Not so much "a thing" for me but true nonetheless is that one of Brockville's first millionaires, a Victorian businessman and politician named George Fulford, made his fortune by acquiring the rights to market "Dr. Williams' Pink Pills for Pale People," which brings me to the subject of how else I am doing, that is, to the subject of chemotherapy.
Every day for the entire six weeks of my radiation regime, I swallow eight pink pills, four after breakfast and four after dinner. That's my chemotherapy and when all is said and done, that will be 336 pink pills "down the little red hatch." Truth be told, I have disliked every swallow. I admit that, as I am under doctor's orders to avoid direct sunshine, I am and will remain one of this summer's Pale People. But it's not doing without a suntan that I dislike. Nor is it the pink-nicity of the pills. It's the fact that they are poison. As Wikipedia puts it: "Traditional chemotherapeutic agents act by killing cells that divide rapidly, one of the main properties of most cancer cells. This means that chemotherapy also harms cells that divide rapidly under normal circumstances: cells in the bone marrow, digestive tract, and hair follicles." Hair follicles, I have found I can do without hair follicles but I am of a different mind concerning my bone marrow and my digestive tract.
So here I am, day by day, a Pale Person swallowing sixteen little Poison Pink Pills, and generally always creeped out by the experience.

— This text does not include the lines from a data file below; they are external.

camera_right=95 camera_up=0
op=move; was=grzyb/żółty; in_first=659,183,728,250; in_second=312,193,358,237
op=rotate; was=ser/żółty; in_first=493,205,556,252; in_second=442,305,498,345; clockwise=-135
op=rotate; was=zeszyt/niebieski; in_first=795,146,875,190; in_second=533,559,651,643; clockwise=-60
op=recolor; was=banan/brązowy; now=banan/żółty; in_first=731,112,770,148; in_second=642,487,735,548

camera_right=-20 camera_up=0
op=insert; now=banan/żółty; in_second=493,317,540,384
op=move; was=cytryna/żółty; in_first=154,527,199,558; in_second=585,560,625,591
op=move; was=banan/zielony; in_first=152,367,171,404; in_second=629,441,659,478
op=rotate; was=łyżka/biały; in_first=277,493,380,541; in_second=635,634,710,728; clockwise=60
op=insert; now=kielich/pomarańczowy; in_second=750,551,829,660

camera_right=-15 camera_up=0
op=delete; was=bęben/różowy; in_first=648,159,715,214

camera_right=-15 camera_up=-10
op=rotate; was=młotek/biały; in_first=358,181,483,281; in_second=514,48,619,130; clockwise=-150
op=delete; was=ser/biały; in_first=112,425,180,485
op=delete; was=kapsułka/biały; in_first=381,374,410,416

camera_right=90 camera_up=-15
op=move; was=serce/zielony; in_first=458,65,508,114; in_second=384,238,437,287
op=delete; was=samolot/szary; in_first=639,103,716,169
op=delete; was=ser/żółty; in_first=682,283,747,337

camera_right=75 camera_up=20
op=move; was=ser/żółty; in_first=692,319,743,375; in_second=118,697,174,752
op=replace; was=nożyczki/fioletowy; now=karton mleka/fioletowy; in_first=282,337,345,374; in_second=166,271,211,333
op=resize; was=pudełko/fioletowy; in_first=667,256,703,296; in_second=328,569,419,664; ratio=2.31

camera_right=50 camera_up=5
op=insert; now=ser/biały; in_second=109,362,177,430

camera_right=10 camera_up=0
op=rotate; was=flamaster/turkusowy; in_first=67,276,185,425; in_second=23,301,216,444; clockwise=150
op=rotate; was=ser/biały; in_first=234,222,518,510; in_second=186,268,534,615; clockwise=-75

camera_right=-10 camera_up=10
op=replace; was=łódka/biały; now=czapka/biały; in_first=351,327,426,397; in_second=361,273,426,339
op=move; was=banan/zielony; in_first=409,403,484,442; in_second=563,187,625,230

But I'm not at all inclined to turn away from the counsel of my doctors and from their choice of pills. I've been telling people for years that sometimes you have to pick your poison. These little pink pills are the poison I pick. All 336 of them. Not because I'm pale but because I've got cancer. The alarming truth is, if something (and/or SomeOne) doesn't kill it, it's going to kill me. The fact that the pink pills are deadly poisons is the whole point. We're talking about Poisonous Pills for a Poisoned Person.
Helpfully, the whole idea of fighting killers with killers is not new to me. For all my life, I have carried around within my body a whole army of killers: pride, self-centredness, lust, envy, spite, bitterness, mean-spiritedness, laziness. These poisons are very able to kill my friendships, my family relationships, my peace of mind and my reputation. From the days when I was a young boy growing up in Brockville, I have always had these deadly enemies at work within me, with many a battle to be won or lost. One of my original Nine Dead Men, John Owen (1616-1683) wrote powerfully on this topic. He was not only a man of deep thoughts but also of big words and so he liked to call it "mortification," and now my chemotherapy reminds me of what he wrote. “Let no man think to kill sin with few, easy, or gentle strokes. He who hath once smitten a serpent, if he follow not on his blow until it be slain, may repent that ever he began the quarrel. And so he who undertakes to deal with sin, and pursues it not constantly to the death" … "Do you mortify? Do you make it your daily work? Be always at it whilst you live; cease not a day from this work; be killing sin or it will be killing you.”
So thanks again for asking how I am doing. But how are you doing? Let us wisely pick our poison, or to change the metaphor, choose our weapons. And the chief weapon in the war against personal wickedness is the Bible, which describes itself as "a fire and a hammer that breaks a rock in pieces" and "a two-edged sword" that pierces, divides and discerns the thoughts and intentions of the heart. And let us trust the God of hope to strengthen us to fight fiercely and so to conquer everything that is positioned to conquer pale poisoned people like us.